Where is the hard documentation in that thread that TIR's are better performers/are more efficient than reflectors with LED's?


----------



## alpg88 (Nov 28, 2018)

he was not asking for hard documentation, just some more information on why would TIRs be better than reflectors. that thread has that information.


----------



## louieatienza (Nov 28, 2018)

Silent Thunder Ordinance has a couple flashlights that use TIRs... I suppose you have to like the particular beam pattern they produce...


----------



## alpg88 (Nov 28, 2018)

louieatienza said:


> Silent Thunder Ordinance has a couple flashlights that use TIRs... I suppose you have to like the particular beam pattern they produce...



beam profile is something that can be very different in same lights between 2 different reflectors, as well as between 2 different tirs.

yes tirs capture and use more light emitted by led than a reflector, but a good reflector will still be better than a bad tir. in everyday use vast majority of people will not notice a difference, it is when you start building something special, it may matter a bit. we have seen great examples build with reflectors, and lenses. usually lamp reflectors are not that good with leds, but there are exceptions. 
in reality there aren't many good large trowing reflectors available for leds. if any. (there are few large ones at kd or dx, i tried 2 different, made for leds, but they were not true spot, narrow flood at best) ledil seanna tir lens is one of the few optics available for leds with an angle like that.


----------



## louieatienza (Nov 29, 2018)

All the TIRs I've seen are some molded plastic so I'm not so sure of their overall efficiency as to a high end reflector. Also I don't know of any available in larger (over 60mm dia.) so there's a distance limit as well.

I can't see why a catadioptric reflector system wouldn't be more efficient since there is no material but air for light to pass through. The problem is not with the reflector but the throw angle of the LED emitter, which RLT collars try to address.


----------



## Agpp (Nov 29, 2018)

louieatienza said:


> Silent Thunder Ordinance has a couple flashlights that use TIRs... I suppose you have to like the particular beam pattern they produce...



Which ones? I don't see any on their site.



alpg88 said:


> http://www.candlepowerforums.com/vb/showthread.php?385907-TIR-vs-Reflectors


Thank you. Frankly, initially I was disappointed with this thread as I view it as both incomplete and unorganized.

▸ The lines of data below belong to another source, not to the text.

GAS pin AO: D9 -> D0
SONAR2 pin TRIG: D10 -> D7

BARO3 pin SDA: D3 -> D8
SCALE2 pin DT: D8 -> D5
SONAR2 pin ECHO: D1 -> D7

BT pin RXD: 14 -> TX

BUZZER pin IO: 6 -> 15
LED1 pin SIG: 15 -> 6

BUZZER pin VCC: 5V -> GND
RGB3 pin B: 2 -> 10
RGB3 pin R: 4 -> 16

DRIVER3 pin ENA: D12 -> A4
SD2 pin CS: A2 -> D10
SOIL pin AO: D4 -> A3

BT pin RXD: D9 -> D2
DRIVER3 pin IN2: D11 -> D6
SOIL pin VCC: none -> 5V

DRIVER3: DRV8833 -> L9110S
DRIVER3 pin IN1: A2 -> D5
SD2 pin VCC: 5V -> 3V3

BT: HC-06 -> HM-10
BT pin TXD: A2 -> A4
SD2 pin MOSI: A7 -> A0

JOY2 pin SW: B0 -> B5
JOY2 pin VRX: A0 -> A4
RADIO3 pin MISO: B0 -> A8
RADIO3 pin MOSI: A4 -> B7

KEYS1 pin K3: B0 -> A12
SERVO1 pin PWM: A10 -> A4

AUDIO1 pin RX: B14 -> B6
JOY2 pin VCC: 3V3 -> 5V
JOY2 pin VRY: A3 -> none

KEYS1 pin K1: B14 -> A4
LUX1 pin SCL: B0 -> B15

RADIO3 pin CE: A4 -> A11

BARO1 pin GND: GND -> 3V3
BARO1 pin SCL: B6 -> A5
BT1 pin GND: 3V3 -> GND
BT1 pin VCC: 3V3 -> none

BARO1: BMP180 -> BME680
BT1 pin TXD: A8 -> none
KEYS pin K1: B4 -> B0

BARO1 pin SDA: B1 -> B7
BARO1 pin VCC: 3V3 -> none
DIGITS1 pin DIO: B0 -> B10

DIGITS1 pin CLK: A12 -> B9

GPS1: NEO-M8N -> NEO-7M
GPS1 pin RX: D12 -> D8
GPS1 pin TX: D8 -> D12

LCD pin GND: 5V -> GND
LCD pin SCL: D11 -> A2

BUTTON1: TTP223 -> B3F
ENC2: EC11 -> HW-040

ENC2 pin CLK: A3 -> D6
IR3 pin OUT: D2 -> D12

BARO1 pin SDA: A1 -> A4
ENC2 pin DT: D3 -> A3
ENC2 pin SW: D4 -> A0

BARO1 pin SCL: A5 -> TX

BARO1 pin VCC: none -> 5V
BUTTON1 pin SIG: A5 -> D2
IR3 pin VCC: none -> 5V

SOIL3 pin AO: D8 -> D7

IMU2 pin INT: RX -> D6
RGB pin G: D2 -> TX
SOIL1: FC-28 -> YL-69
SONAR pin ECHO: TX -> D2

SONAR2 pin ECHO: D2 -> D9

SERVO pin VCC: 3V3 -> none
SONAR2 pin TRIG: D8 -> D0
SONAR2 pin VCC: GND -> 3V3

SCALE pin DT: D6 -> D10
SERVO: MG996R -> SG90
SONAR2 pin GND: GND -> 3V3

But it did contain a single gem: a link to a custom TIR created by Ra:
http://www.candlepowerforums.com/vb/showthread.php?283513-Homemade-67mm-glass-based-TIR-optic!
Too bad the pics are dead. Anyway, it contained some actual numbers (though few of them), his experiments showed TIR to throw 3-5% less than aspheric. Furthermore, my personal pet peeve have been AR coated TIR lenses.
Some people speculate about them. Theory at my basic level shows no problems with implementing them. I searched for them, a lot. I failed to find a single specimen.
Now Ra is a person with enough knowledge to craft a working TIR, that's something. He doesn't say it clearly, but his statement seems to indicate that he has created a coated TIR. And makes it clear that he views it as a thing. This is the most reliable account I've seen so far.


----------



## alpg88 (Nov 29, 2018)

louieatienza said:


> All the TIRs I've seen are some molded plastic so I'm not so sure of their overall efficiency as to a high end reflector. .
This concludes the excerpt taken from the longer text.